[Provided entries — start]

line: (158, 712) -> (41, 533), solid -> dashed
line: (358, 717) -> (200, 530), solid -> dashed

[Provided entries — finish]
[Provided entries — start]

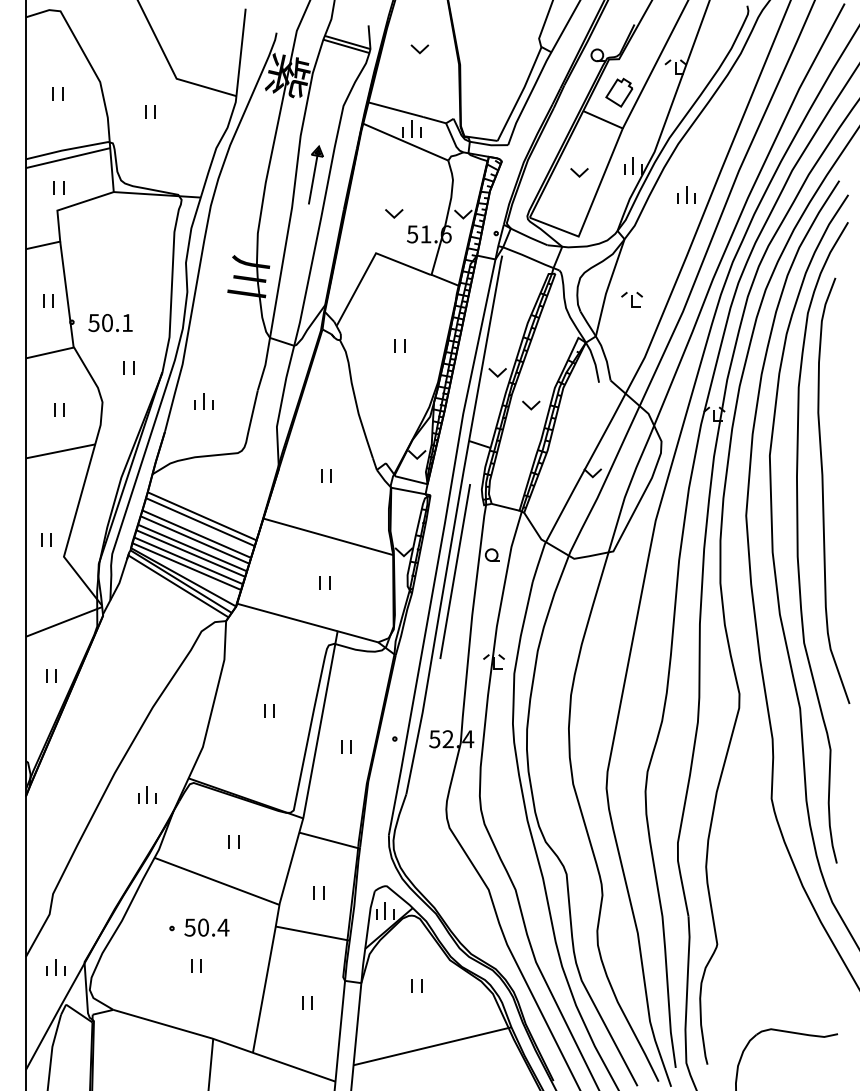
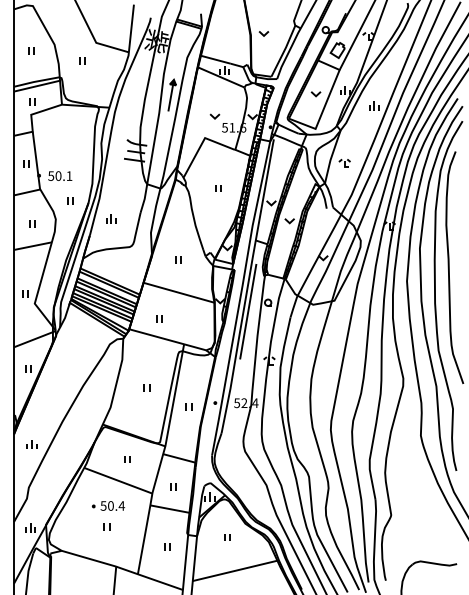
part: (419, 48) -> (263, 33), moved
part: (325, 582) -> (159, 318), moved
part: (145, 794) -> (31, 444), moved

[Provided entries — finish]
[Provided entries — start]

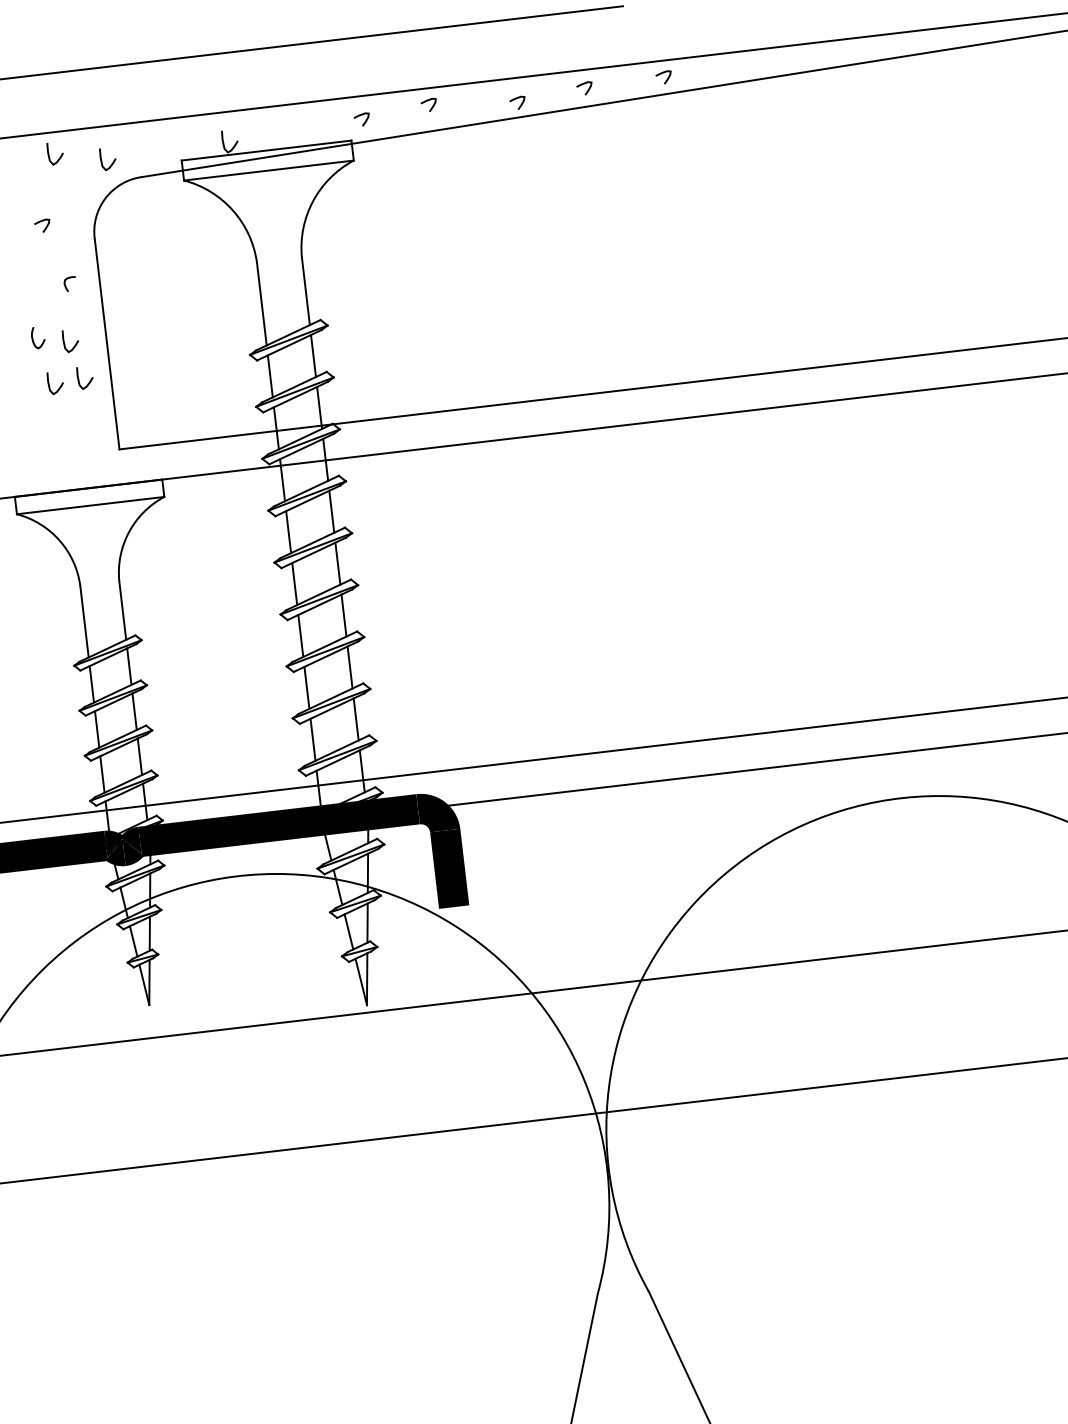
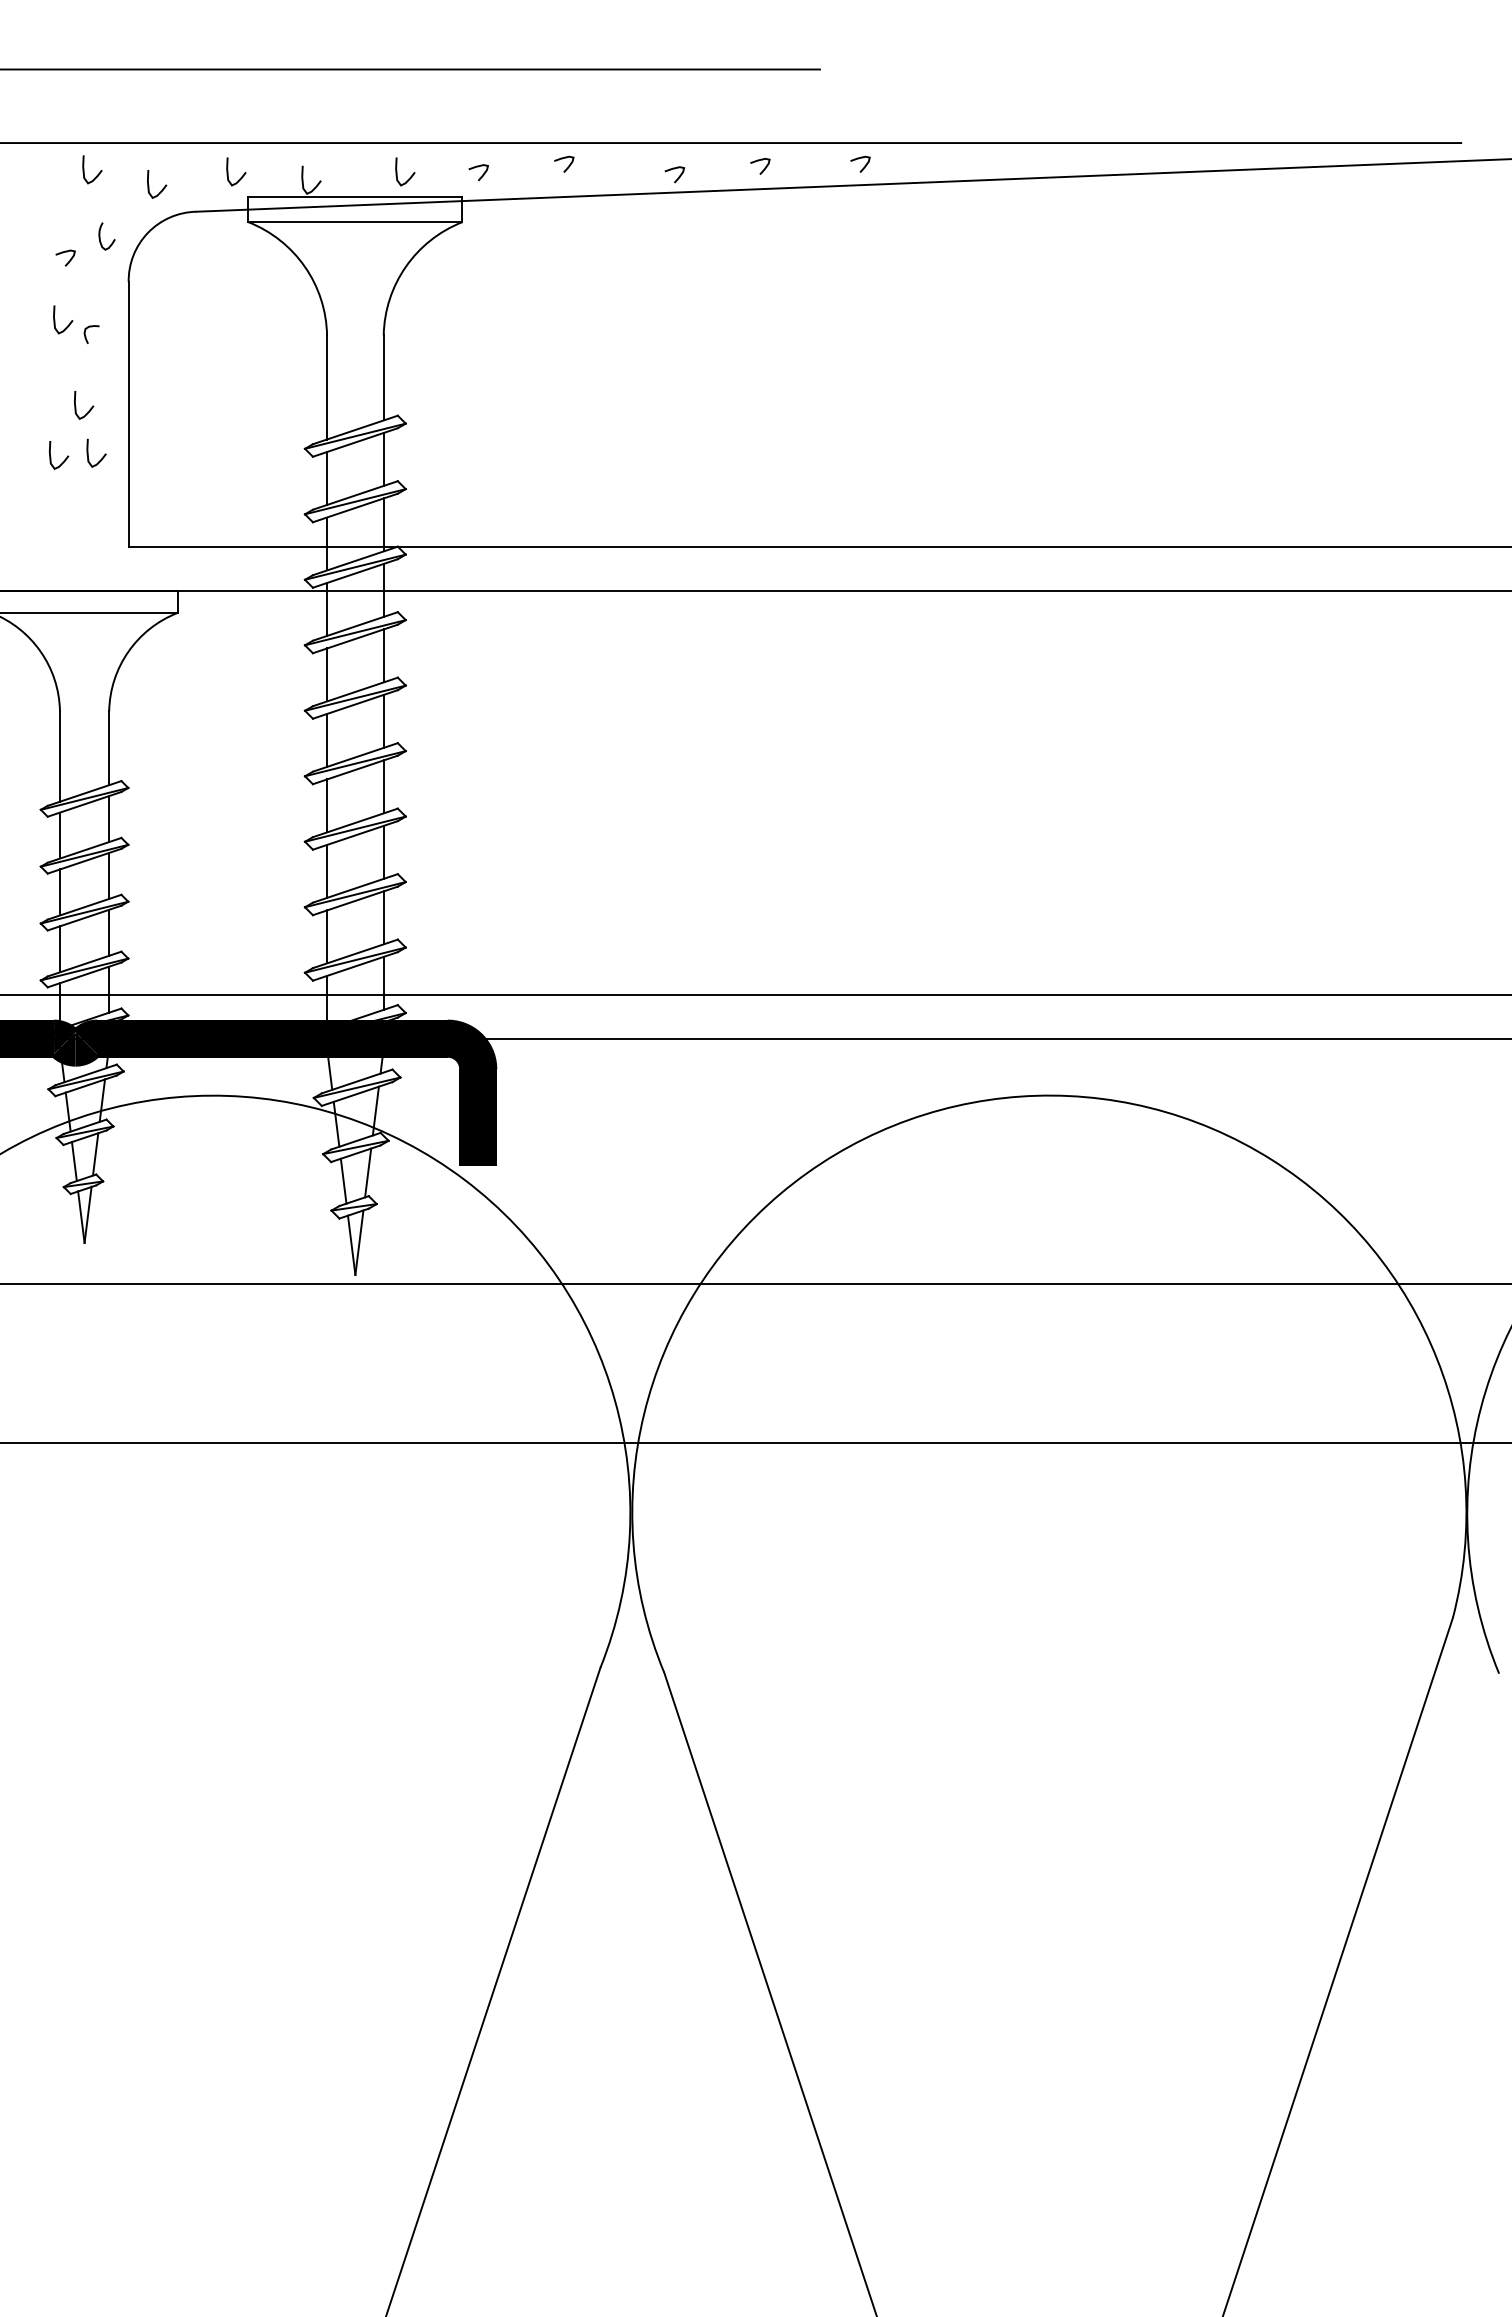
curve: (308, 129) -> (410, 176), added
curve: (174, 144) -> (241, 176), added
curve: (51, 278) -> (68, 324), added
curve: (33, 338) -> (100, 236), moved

[Provided entries — finish]

Assignment | Give back exactly the lines above starting at the line where "part: (419, 48) -> (263, 33), moved" appears and ending at the line where "part: (145, 794) -> (31, 444), moved" appears, both included, with no other lines.

Written answer |
part: (419, 48) -> (263, 33), moved
part: (325, 582) -> (159, 318), moved
part: (145, 794) -> (31, 444), moved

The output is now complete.